US President Joe Biden was speaking later in the day at the 40th annual National Peace Officers’ Memorial Service in Washington, where he called policing “harder than it has ever been.”

“I’ve been coming to this memorial for 40 years, missed a couple, and I’ve spoken to too many police memorials around the country, and it always amazes me how the public doesn’t fully understand what we expect of our law enforcement officers,” said the Democratic leader. “We expect you to be people ready to stand in the way and take a bullet for us. We expect you to be able to track down the bad guys. We expect you to be able to be the psychologist who talks the couple that are having a violent confrontation together to step back… We expect you to be everything.

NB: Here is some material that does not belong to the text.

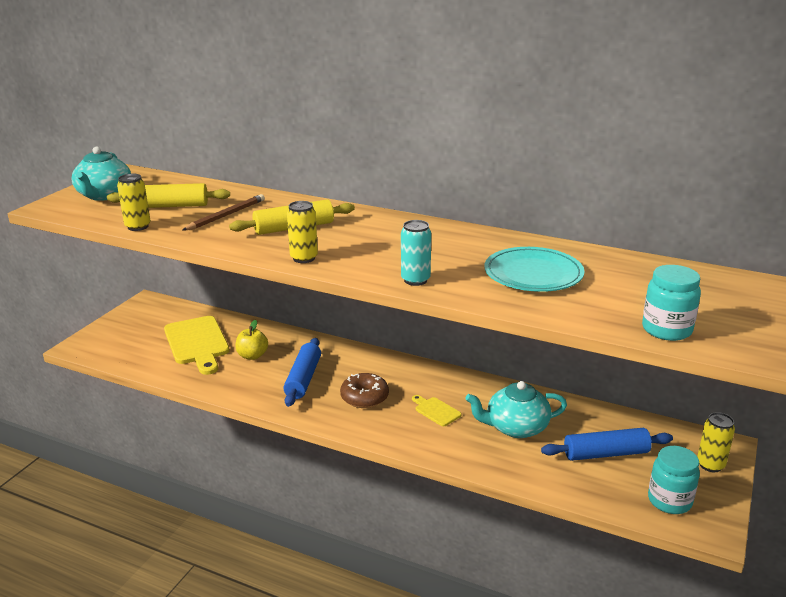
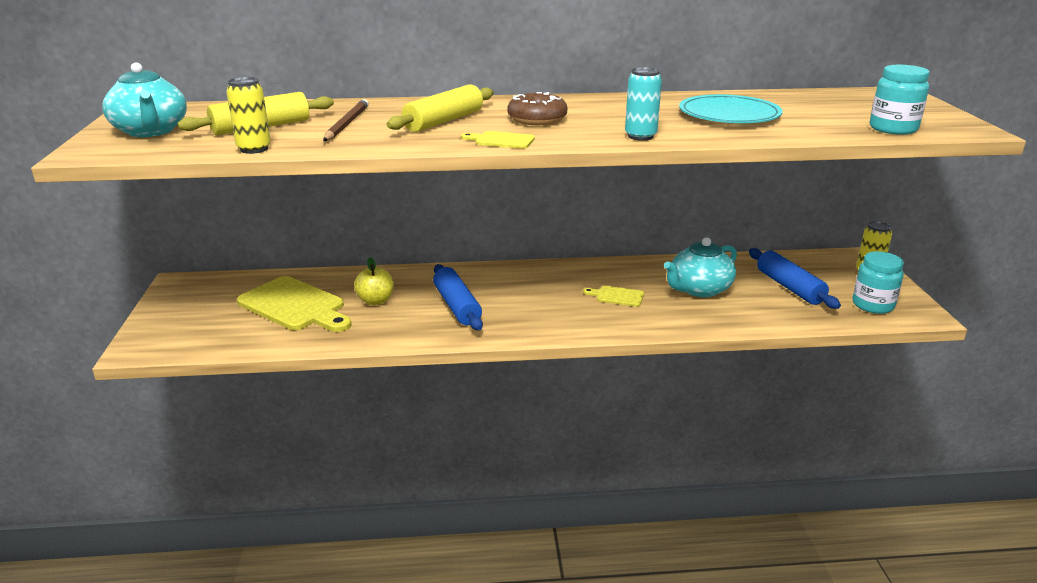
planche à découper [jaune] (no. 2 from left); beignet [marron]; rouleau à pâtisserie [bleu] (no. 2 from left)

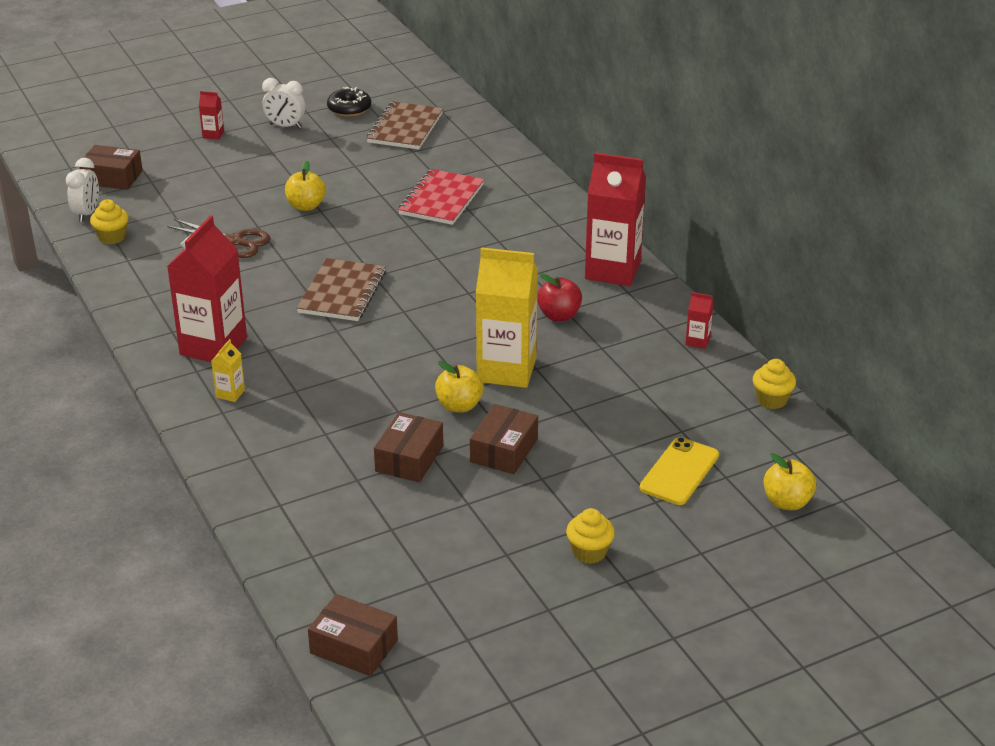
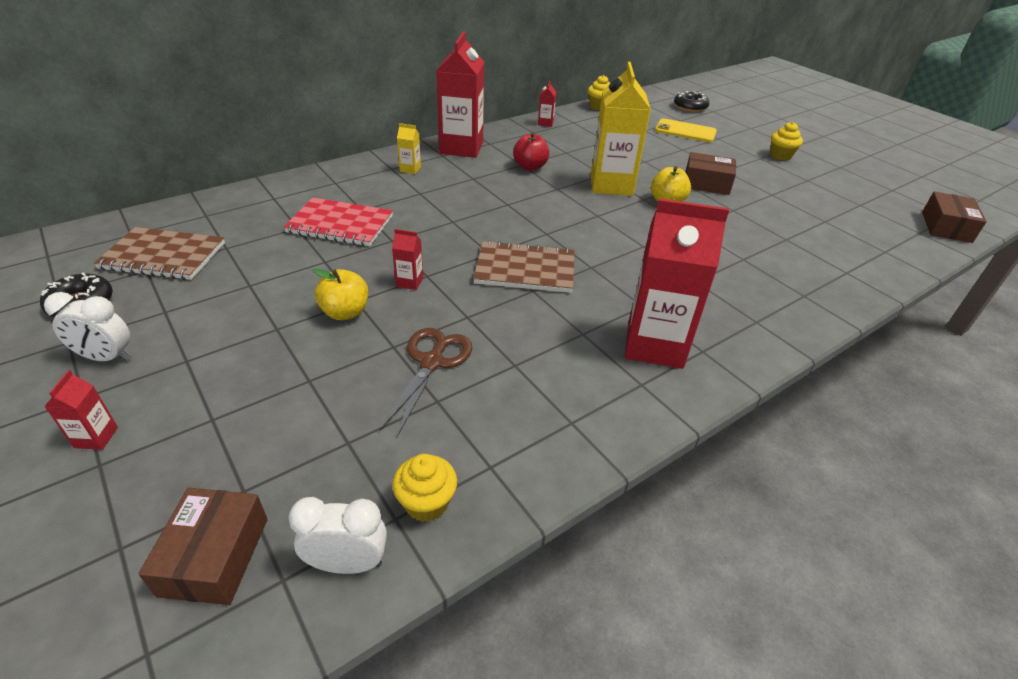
réveil [blanc] (no. 1 from left); brique de lait [jaune] (no. 1 from left); boîte [marron] (no. 3 from left in the first image); beignet [noir] (no. 2 from left); brique de lait [rouge] (no. 2 from left)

We expect everything of you, and it’s beyond the capacity of anyone to meet the tall expectations.”

The US president suggested that action needs to be taken to reform policing in America.

“We’re waking up to the notion that unless we can change the environment in which the job can be done, we’re going to have trouble having enough women and men come forward who want to do the job,” said Biden, who ordered flags to be flown at half-staff in recognition of Saturday’s event.

The United States has frequently been gripped by protests and chaos amid the nation’s long-time struggle to fight police brutality and systemic racism.

Racial discrimination against people of color, compounded last year by the brutal murder of African American George Floyd in the US police custody in Minneapolis, has a history of nearly 400 years in the United States.